Join WATERSKI and tons of skiers worldwide on July 23, 2017 for #PassTheHandle. It's time to open a seat in your boat to someone who’s never experienced towed water sports. With a few key points in mind, teaching a new skier can be relatively easy. Make it your mission to help us get as many new skiers atop the water in 24 hours as possible. Tag us with #passthehandle @waterski_ mag on Instagram to share the experience.
Just in case you need a refresher on your instructing tips, follow these key points to increase your friend’s chances of success.
DRY LAND TECHNIQUE The first step to teaching a newbie the basics of a deepwater start is getting him (or her) familiar with the all-important balled-up position. Have him sit on the dock with his knees bent to his chest. Holding the handle, gently pull your new skier up to his feet, emphasizing a proud chest and upright head and shoulders. Remind him to press his chest into his knees as you pull him up to make sure that he doesn’t attempt to stand up too soon.

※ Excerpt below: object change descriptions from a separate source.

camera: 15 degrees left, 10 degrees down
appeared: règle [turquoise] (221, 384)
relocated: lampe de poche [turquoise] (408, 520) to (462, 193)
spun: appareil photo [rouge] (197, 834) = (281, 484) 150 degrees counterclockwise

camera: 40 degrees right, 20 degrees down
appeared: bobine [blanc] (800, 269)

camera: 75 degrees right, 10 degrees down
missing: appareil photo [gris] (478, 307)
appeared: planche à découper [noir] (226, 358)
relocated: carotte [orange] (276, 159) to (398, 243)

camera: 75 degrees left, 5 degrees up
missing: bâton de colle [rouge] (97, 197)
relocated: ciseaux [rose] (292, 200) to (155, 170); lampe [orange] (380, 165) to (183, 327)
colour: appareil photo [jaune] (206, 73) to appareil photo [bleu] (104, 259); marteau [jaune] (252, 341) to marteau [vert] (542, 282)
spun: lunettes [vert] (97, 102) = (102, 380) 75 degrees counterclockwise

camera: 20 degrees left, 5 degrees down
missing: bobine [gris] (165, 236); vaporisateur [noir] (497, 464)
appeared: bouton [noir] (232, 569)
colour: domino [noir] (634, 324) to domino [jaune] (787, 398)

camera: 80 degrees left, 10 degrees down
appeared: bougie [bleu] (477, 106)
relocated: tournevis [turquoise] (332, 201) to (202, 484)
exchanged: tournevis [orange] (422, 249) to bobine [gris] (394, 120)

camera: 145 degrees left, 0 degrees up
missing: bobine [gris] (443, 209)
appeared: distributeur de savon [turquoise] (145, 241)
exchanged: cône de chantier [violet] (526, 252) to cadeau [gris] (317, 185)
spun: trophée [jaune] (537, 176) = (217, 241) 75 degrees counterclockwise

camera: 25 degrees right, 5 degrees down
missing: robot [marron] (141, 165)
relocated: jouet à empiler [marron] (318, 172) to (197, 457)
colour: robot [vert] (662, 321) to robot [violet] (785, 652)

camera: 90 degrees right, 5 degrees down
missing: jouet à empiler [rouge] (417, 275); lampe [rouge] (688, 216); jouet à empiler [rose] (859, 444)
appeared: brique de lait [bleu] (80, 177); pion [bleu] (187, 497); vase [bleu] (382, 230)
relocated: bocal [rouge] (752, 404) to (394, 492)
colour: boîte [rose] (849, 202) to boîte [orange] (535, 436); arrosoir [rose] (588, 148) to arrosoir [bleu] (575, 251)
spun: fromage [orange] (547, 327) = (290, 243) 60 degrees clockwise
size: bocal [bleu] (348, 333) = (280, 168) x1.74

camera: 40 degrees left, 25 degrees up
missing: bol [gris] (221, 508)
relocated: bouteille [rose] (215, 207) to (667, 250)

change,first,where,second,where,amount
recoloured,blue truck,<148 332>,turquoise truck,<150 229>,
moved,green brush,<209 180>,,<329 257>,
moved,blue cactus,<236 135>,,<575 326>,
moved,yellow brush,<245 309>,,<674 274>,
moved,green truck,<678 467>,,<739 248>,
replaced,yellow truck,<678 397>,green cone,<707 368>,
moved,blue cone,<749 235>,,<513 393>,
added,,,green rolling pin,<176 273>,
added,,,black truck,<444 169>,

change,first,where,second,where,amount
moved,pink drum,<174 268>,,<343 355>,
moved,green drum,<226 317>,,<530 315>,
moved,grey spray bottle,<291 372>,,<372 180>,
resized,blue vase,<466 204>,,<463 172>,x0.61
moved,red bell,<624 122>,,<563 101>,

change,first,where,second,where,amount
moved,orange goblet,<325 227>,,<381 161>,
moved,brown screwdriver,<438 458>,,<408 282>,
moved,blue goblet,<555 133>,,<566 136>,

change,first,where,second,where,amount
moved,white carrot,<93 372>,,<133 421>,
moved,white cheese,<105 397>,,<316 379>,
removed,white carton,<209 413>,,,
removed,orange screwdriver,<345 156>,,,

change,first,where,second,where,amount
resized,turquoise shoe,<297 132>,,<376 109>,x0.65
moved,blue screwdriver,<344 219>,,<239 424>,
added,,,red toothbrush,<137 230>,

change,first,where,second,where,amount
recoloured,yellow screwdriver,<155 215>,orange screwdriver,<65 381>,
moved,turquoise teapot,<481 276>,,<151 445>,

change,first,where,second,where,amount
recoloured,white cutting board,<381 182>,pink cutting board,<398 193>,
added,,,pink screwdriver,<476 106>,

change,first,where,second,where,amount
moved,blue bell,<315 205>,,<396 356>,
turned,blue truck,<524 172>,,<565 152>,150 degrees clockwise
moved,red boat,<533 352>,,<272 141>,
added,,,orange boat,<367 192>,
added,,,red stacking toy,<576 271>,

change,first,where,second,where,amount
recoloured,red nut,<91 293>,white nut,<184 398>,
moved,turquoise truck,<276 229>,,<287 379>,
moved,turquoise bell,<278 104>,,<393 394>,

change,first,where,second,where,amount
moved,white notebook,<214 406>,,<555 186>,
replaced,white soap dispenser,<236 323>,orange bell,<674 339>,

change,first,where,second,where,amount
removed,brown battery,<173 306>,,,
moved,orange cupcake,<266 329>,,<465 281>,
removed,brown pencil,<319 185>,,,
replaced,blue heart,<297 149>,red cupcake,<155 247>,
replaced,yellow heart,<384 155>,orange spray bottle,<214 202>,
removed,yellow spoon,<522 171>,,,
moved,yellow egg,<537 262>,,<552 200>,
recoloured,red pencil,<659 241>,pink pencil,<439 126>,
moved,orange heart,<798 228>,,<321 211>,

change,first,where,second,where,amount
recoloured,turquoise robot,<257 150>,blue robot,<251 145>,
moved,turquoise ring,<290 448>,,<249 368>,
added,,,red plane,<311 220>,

TO THE WATER When your buddy is comfortable with the concept of allowing the boat to slowly pull him up, help him get into the water with his skis on. Find a spot in waist-deep water where you can safely begin. Standing at his side, place one hand behind his knees and the other on the small of his back. Help him assume and maintain his compressed starting position. Feel free to remind him of the importance of bending his knees and relaxing his arms while keeping his weight on the balls of his feet as the boat gently pulls him up.
WORK THE THROTTLE The driver plays an integral role in the learning process. It’s important to utilize a smooth and steady increase in the throttle, even for a heavier skier. The most common mistake drivers make is trying to get the skier out of the water too abruptly. Be smooth with acceleration. Use the boat’s mirror to judge if the skier needs a little more or less speed based on body position as he emerges from the water.
TIE IT HIGH If your boat is equipped with a tower, attaching the rope high will make the learning curve easier. The upward pull from a higher towing point will help the skier plane earlier and easier.